We have credited employee's testimony that he needs to lie down daily owing to the effects of the primary injury. We have also credited the testimony from both of employee's experts that a need to lie down daily renders employee permanently and totally disabled. Although they ultimately rendered opinions indicating employee is permanently and totally disabled owing to a combination of his problems, we have found their ultimate opinions conclusory, contradictory as to their testimony regarding a need to lie down daily, and lacking credibility as a result.

We conclude employee is permanently and totally disabled as a result of the primary injury considered alone and in isolation.

Employee: Jerome Ives

- 4 -

Employee has failed to meet his burden of proving Second Injury Fund liability for permanent total disability benefits.

Conclusion

Based on the foregoing, the Commission concludes employee is permanently and totally disabled as a result of the primary injury considered alone and in isolation. Accordingly, employee's claim against the Second Injury Fund is denied.

The award and decision of Administrative Law Judge Mark S. Siedlik, issued June 7, 2012, is attached solely for reference.

Given at Jefferson City, State of Missouri, this $28^{\text {th }}$ day of December 2012.

LABOR AND INDUSTRIAL RELATIONS COMMISSION

V A C A N T Chairman

James Avery, Member

Curtis E. Chick, Jr., Member

Attest:

Secretary

Denying Compensation

Employee: Jerome Ives

Injury No. 06-071401

Employer: Triple Crown Services (settled)
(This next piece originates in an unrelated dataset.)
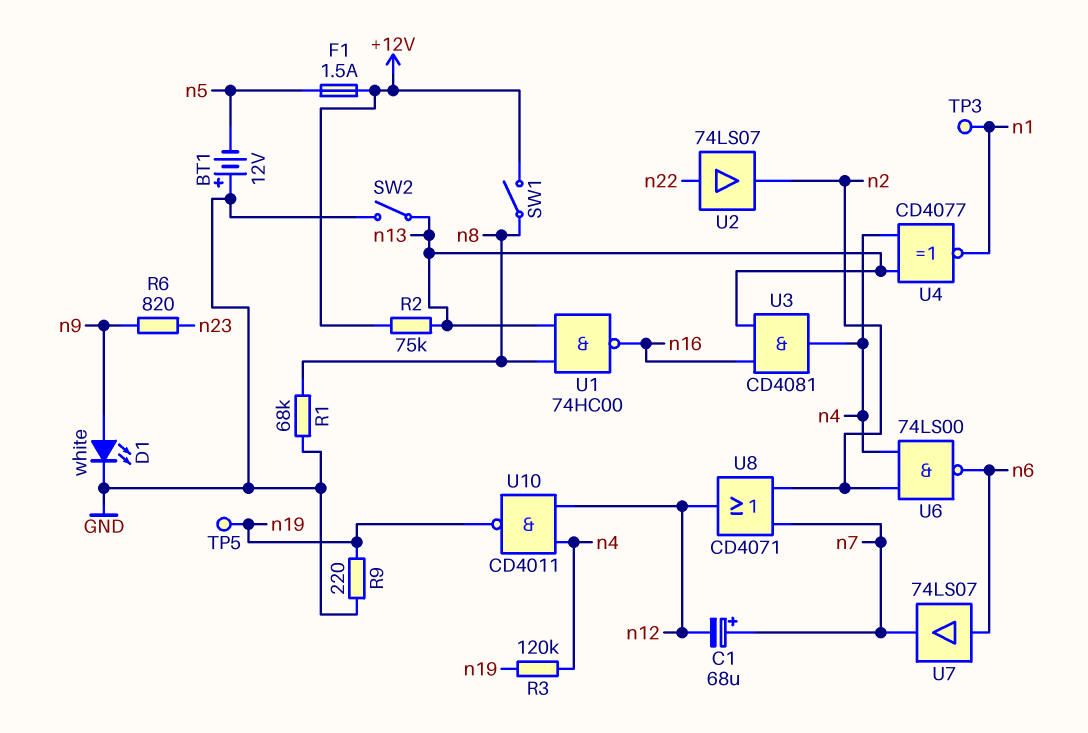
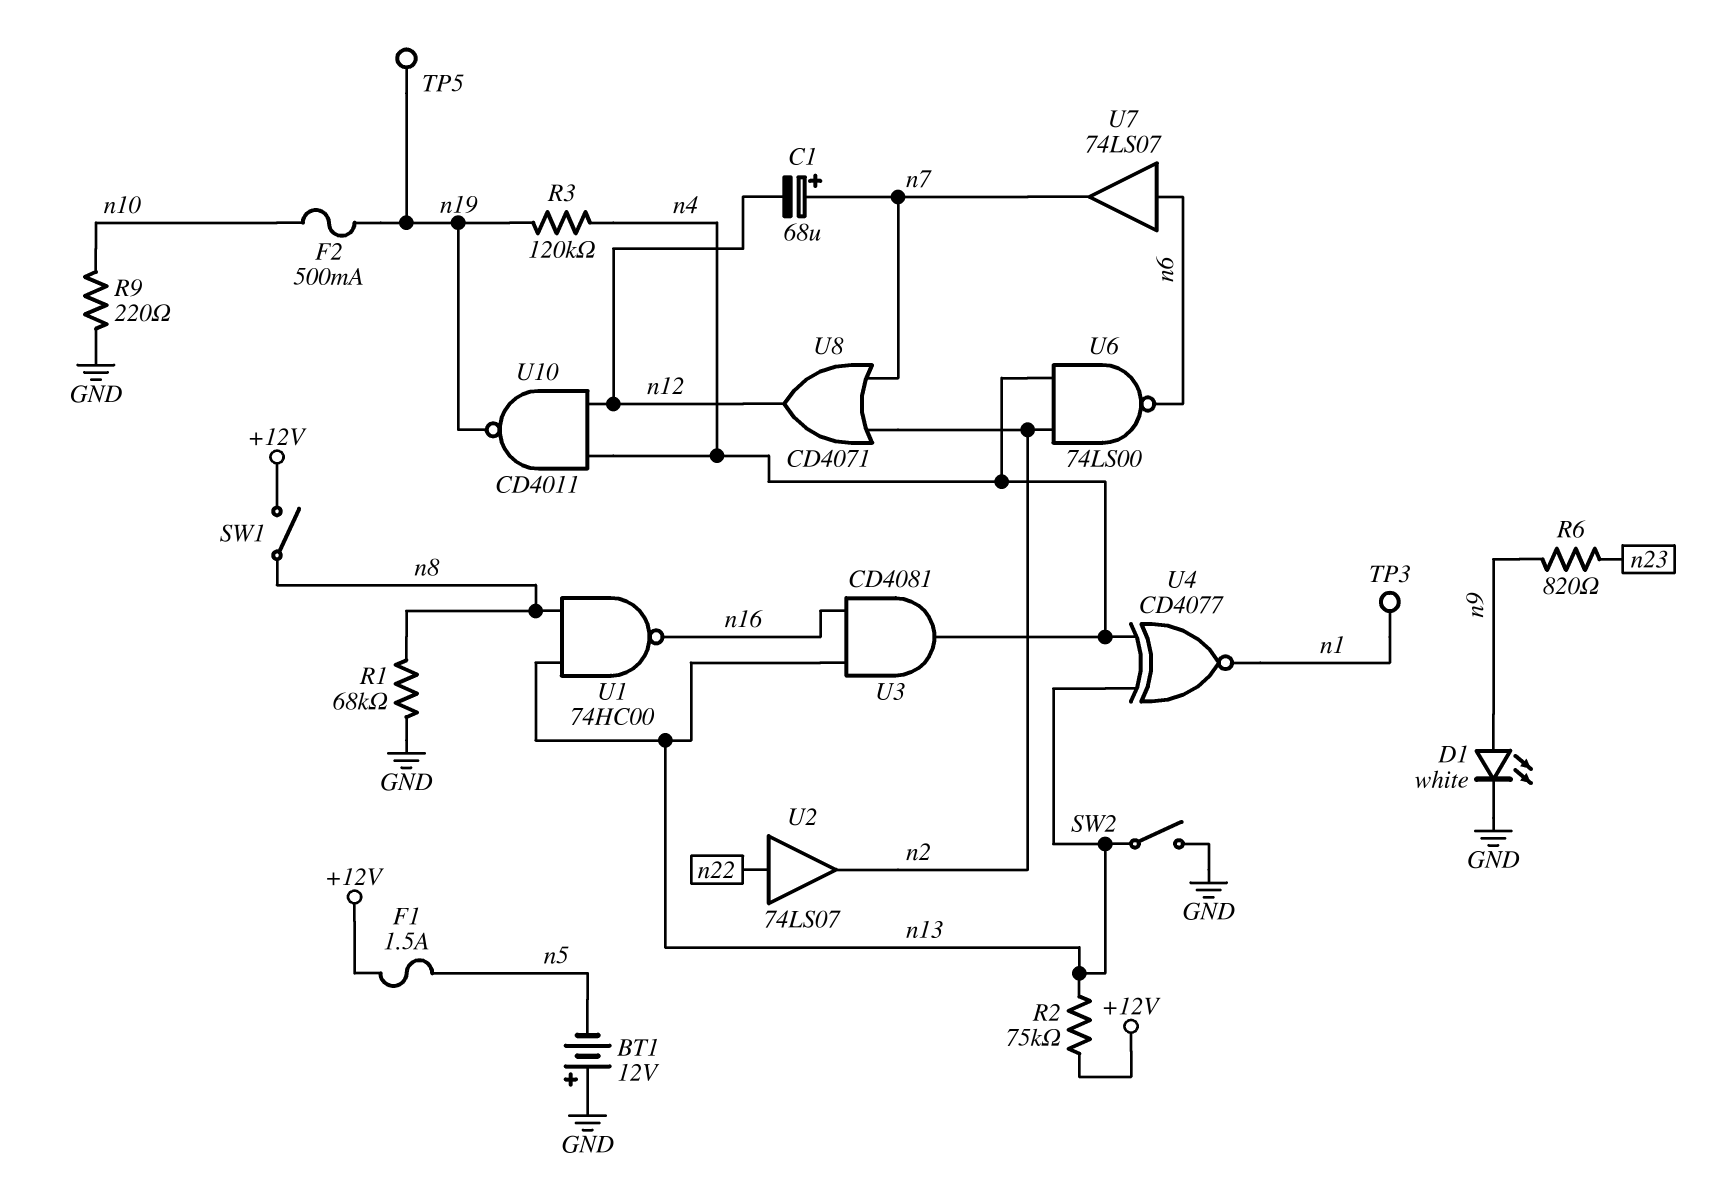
F2: none -> 500mA (n10, n19)
R9: 220 (GND, n19) -> 220 (GND, n10)

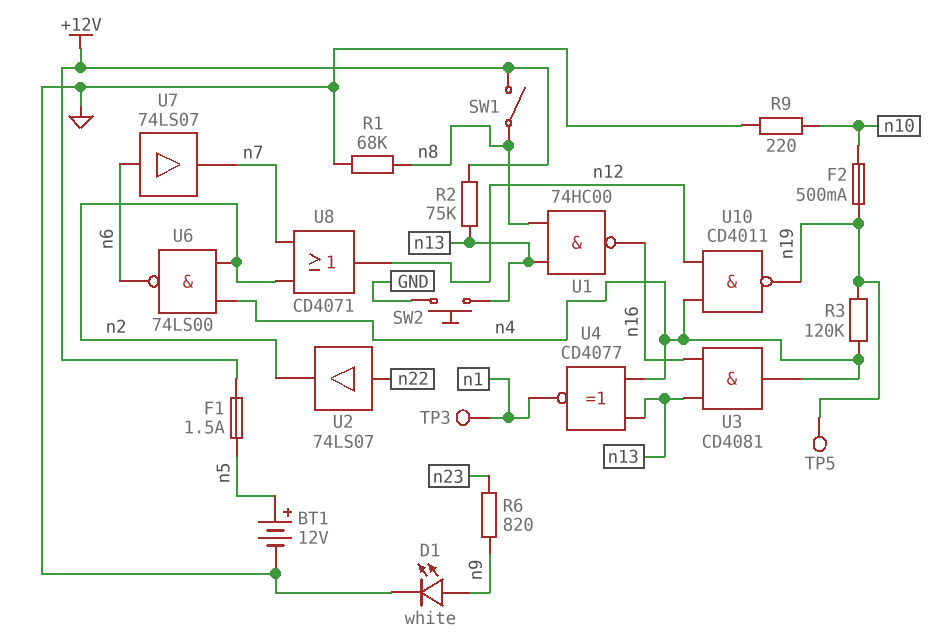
BT1: 12V (plus GND, minus n5) -> 12V (plus n5, minus GND)
C1: 68uF (plus n7, minus n12) -> none
SW2: switch (GND, n13) -> button (GND, n13)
Additional Party: Treasurer of the State of Missouri as Custodian of the Second Injury Fund

Hearing Date: April 20, 2012 Checked by: MSS/cy

FINDINGS OF FACT and RULINGS OF LAW

  1. Are any benefits awarded herein? No
  2. Was the injury or occupational disease compensable under Chapter 287? Yes
  3. Was there an accident or incident of occupational disease under the Law? Yes
  4. Date of accident or onset of occupational disease: April 19, 2006
  5. State location where accident occurred or occupational disease was contracted: Lawrence, Kansas
  6. Was above employee in employ of above employer at time of alleged accident or occupational disease? Yes
  7. Did employer receive proper notice? Yes
  8. Did accident or occupational disease arise out of and in the course of the employment? Yes
  9. Was claim for compensation filed within time required by Law? Yes
  10. Was employer insured by above insurer? Yes
  11. Describe work employee was doing and how accident occurred or occupational disease contracted:
  12. Did accident or occupational disease cause death? No Date of death? N/A
  13. Part(s) of body injured by accident or occupational disease: Back, whole body
  14. Nature and extent of any permanent disability: 19 % whole body
  15. Compensation paid to-date for temporary disability: Unknown
  16. Value necessary medical aid paid to date by employer/insurer? Unknown
  1. Value necessary medical aid not furnished by employer/insurer? Unknown
  2. Employee's average weekly wages: $\ 696.97
  3. Weekly compensation rate: $\$ 436.55 / \ 365.08
  4. Method wages computation: Agreement

COMPENSATION PAYABLE

  1. Amount of compensation payable: None
  2. Second Injury Fund liability: N/A
  3. Future requirements awarded: None
Employee:Jerome IvesInjury No. 06-071401
Employer:Triple Crown Services (settled)
Additional Party:Treasurer of the State of Missouri as Custodian of the Second Injury Fund
Hearing Date:April 20, 2012Checked by: MSS/cy

This case comes on before Administrative Law Judge Siedlik in Kansas City, Missouri on April 19, 2012. The Claimant was present with his counsel, Mr. Russell Purvis. The Second Injury Fund was represented by their counsel, Ms. Kimberly Fournier. This case involves injuries on or about the $19^{\text {th }}$ of April 2006 and while Claimant was in the employ of Triple Crown Services and sustained injuries by accident arising out of and in the course and scope of employment in Lawrence, Kansas. At the time of the injuries the parties were subject to the Missouri workers' compensation law and the employer's liability insured by Lumberman's Underwriting. The employer had notice of the injury and claims were timely filed. I show the Claimant's average weekly wage agreed to be $\ 696.97 and the compensation rates agreed to be $\ 436.55 over $\ 365.08.

ISSUES

The issues to be resolved by this proceeding are whether there was an accident on or about April 19, 2006 and the liability of the Second Injury Fund. The evidence at trial consisted of the testimony of Claimant in person, together with Claimant's Exhibits A through I comprising of medical reports, records, and the deposition testimony of Dr. Michael Poppa and vocational expert, Michael Dreiling. The Second Injury Fund offered Claimant's discovery deposition as Second Injury Fund Exhibit Number 1.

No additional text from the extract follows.